2006-02-28 Thread Remy Maucherat
On 2/28/06, Tomasz Nowak [EMAIL PROTECTED] wrote:
 Your right, the tone of my postings is inproper.
 I've been using 'free' software for almost 10 years now
 and I pretty well get the rules. My only excuse is the
 level of my frustration, based on recent Tomcat use.

 For now, the only contribition to Tomcat community
 I can give is _pointing_out_ some real-world problems,
 that typical users of Tomcat may face (and face!).
 The problems are:

The claims of regressions over 4.1 are completely bogus.

 1. Poor/none default logging facility in 5.5.x.
- no real help/tips on error sources
- no examples how to do a decent virtual hosts logging
- no tips how to switch off a lot of uneccesary trash log inputs
If Tomcat is supposed to be production ready why
it has no production ready logging features?

In case you haven't noticed, it is extremely hard to do, because
webapps have their own logging mechanism most of the time. You mention
the logger element of 4.x, but it didn't actually do anything (it did
put the internal logging for the specified container, as well as the
logging done using the ServletContext - aka, the ugliest and most
useless logging facility ever).
Tomcat 5.5.15 and j.u.l use hierarchical categories for the containers
so that you can easily replicate the logging that was done by the
logger element. The default logging.properties does that for
localhost. I do not consider logging.properties to be poor or bad in
any way. You can also update to another, more full featured logger
based on j.u.l, such as http://www.x4juli.org/.

If you disagree with all this, you can use another technology as you
were planning.

 2. No real-world, step-by-step docs how to TRACE and eliminate
application errors that lead to server failure. That is
probably a problem lot of Tomcat users must struggle with.
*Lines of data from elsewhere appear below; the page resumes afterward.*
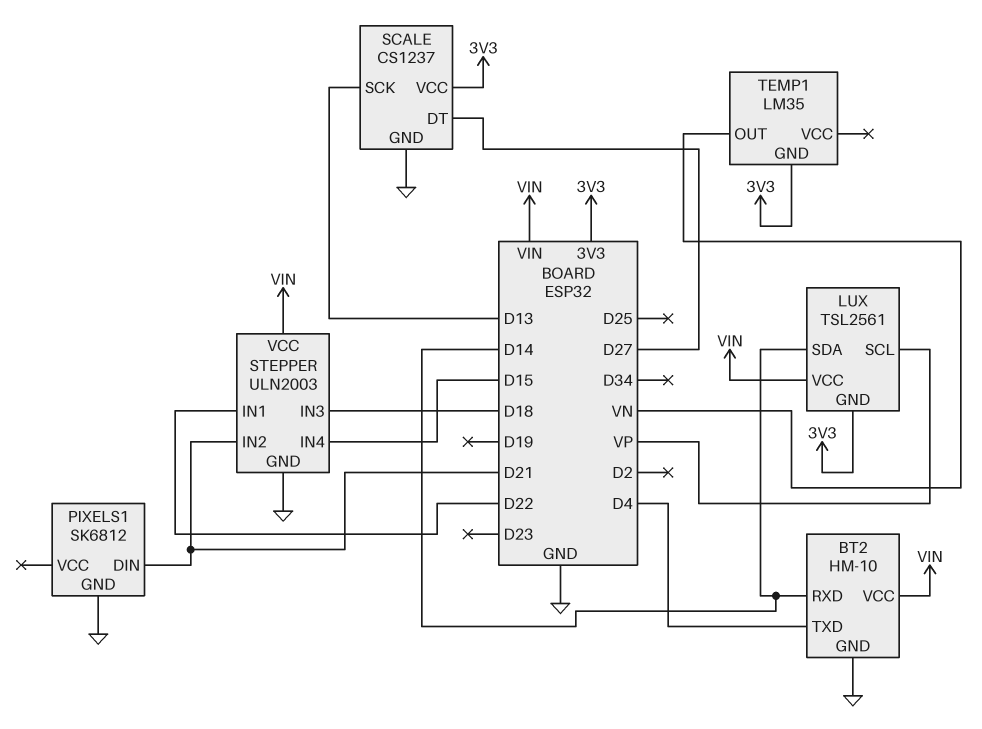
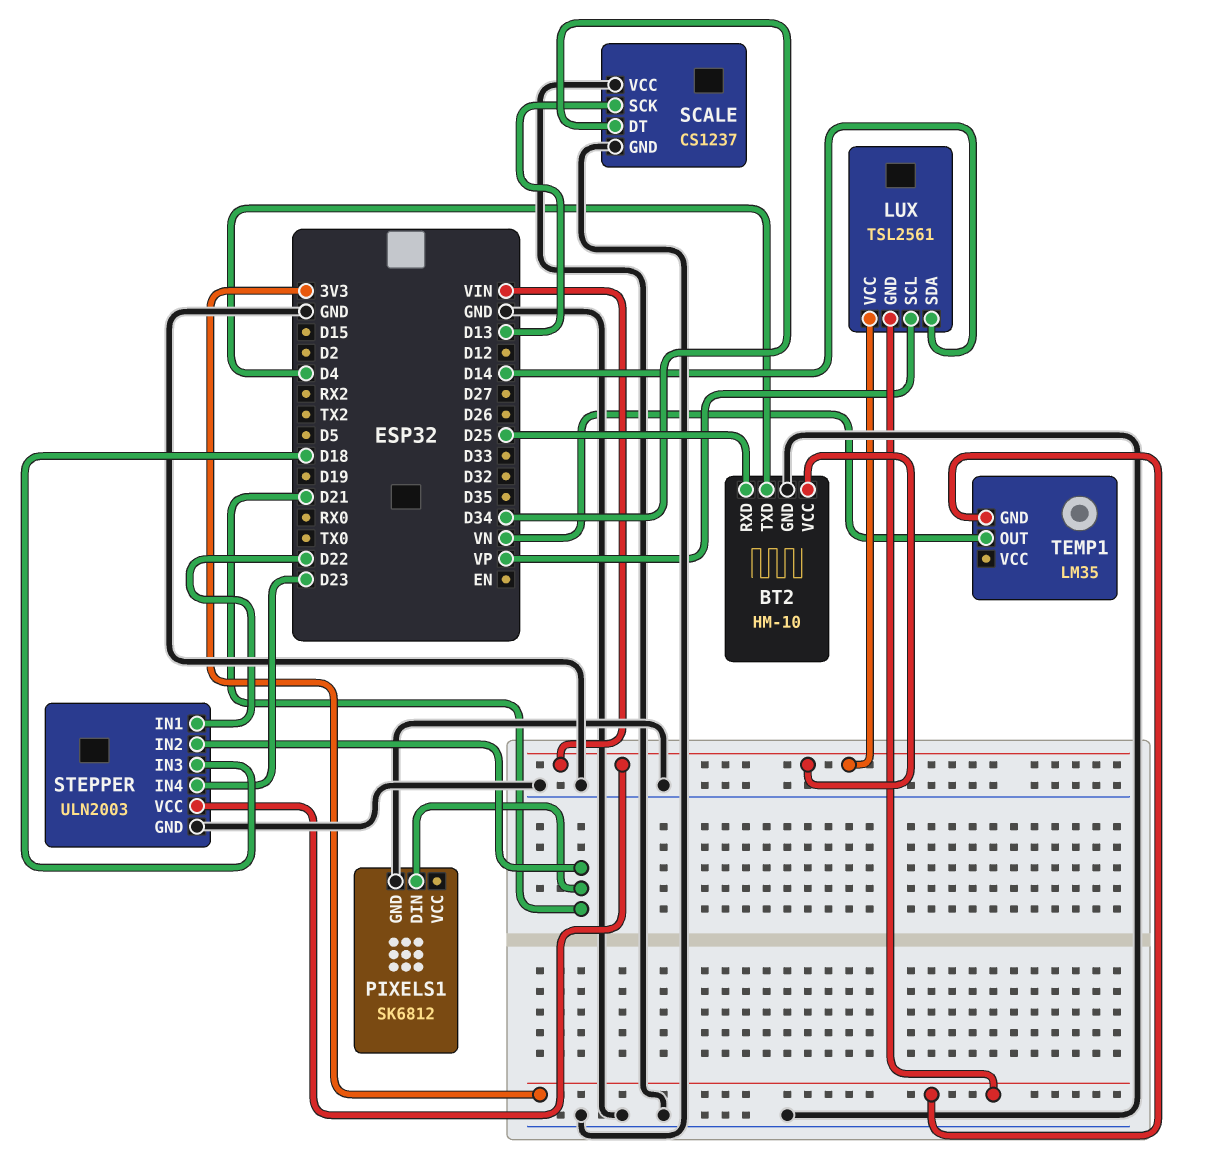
BT2 pin RXD: D14 -> D25
SCALE pin DT: D27 -> D34
SCALE pin VCC: 3V3 -> GND
STEPPER pin IN4: D15 -> D23

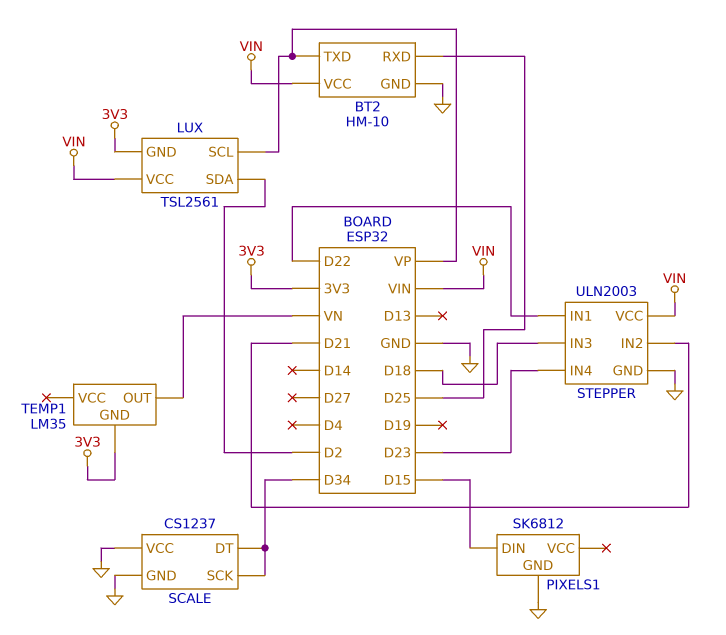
BT2 pin TXD: D4 -> VP
LUX pin SDA: D14 -> D2
PIXELS1 pin DIN: D21 -> D15
SCALE pin SCK: D13 -> D34

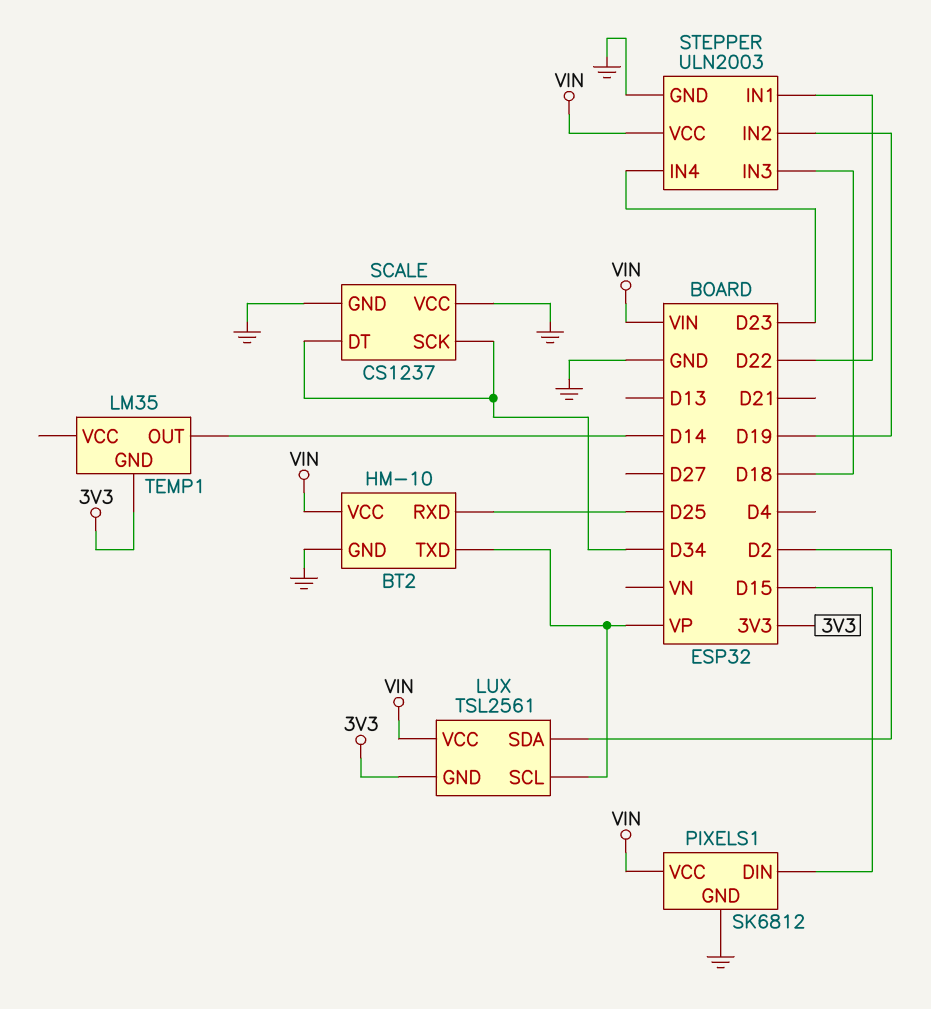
PIXELS1 pin VCC: none -> VIN
STEPPER pin IN2: D21 -> D19
TEMP1 pin OUT: VN -> D14

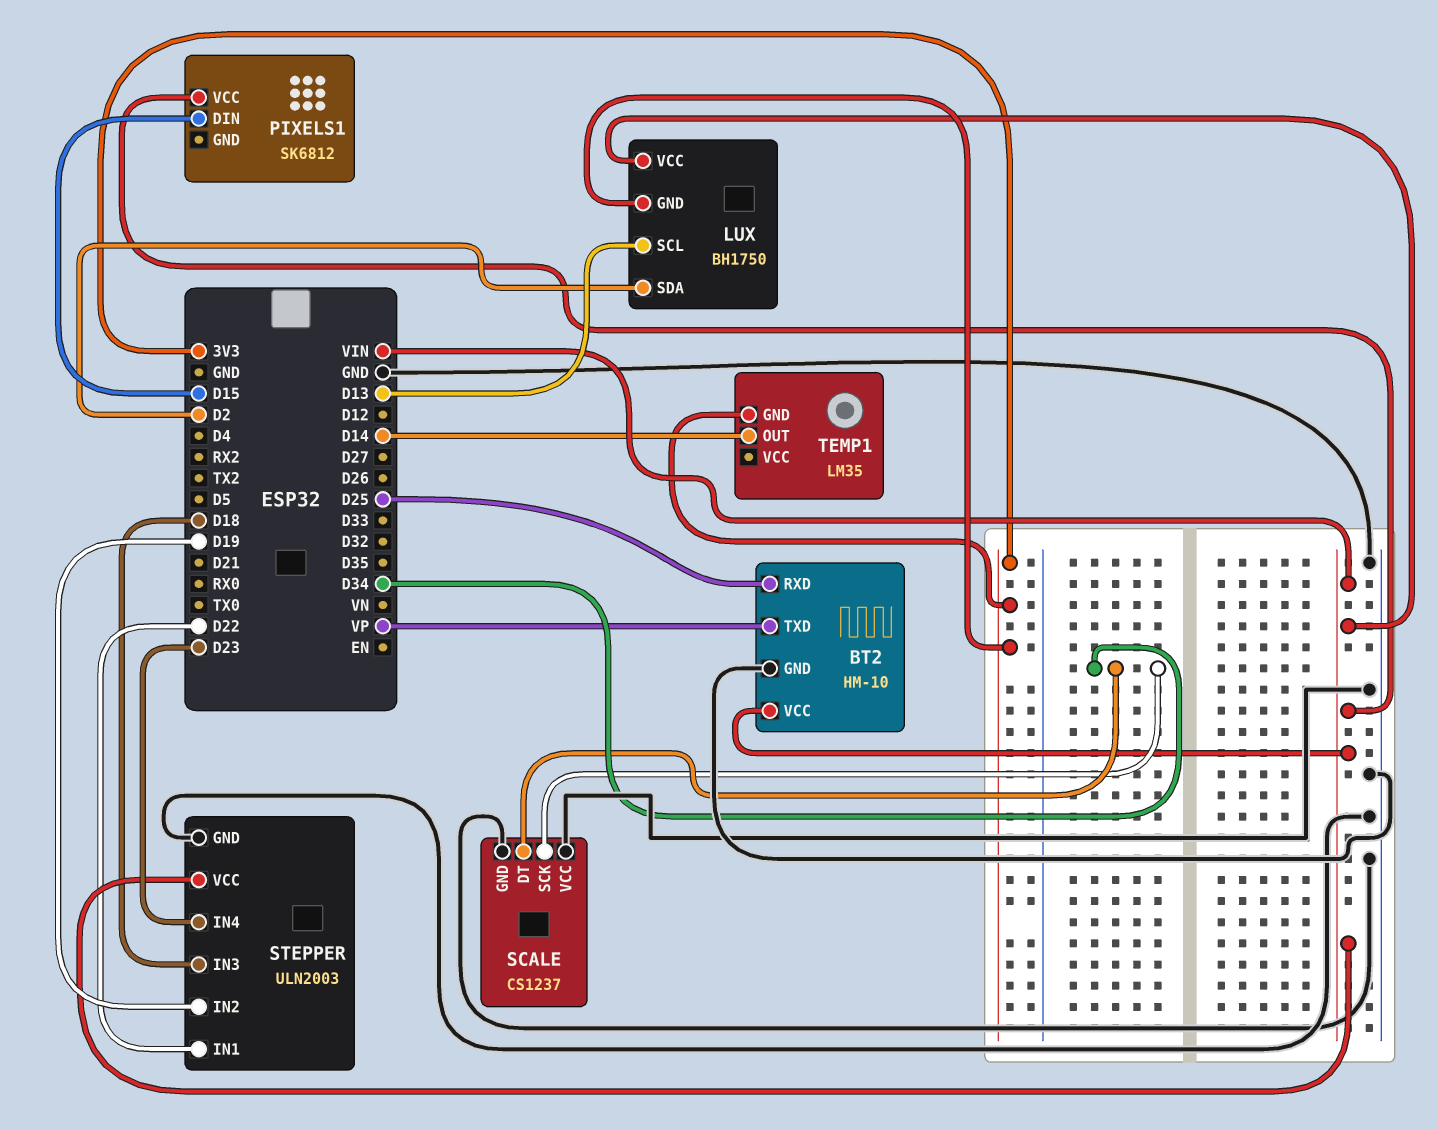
LUX: TSL2561 -> BH1750
LUX pin SCL: VP -> D13
PIXELS1 pin GND: GND -> none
Right, you want an integrated profiler, ready to enable, and with no
performance cost. I'd like to have it too.

 3. During last years I see no actions taken by Tomcat dev team
to eliminate Tomcat server failures caused by webaplications.
Is it really impossible?

It depends, on some OSes, it's apparently impossible to get a threaded
server to run properly indeed. You're using Linux 2.4.something. Try
updating to 2.6. If you are using Redhat or another Redhat based
distros, always use LD_ASSUME_KERNEL.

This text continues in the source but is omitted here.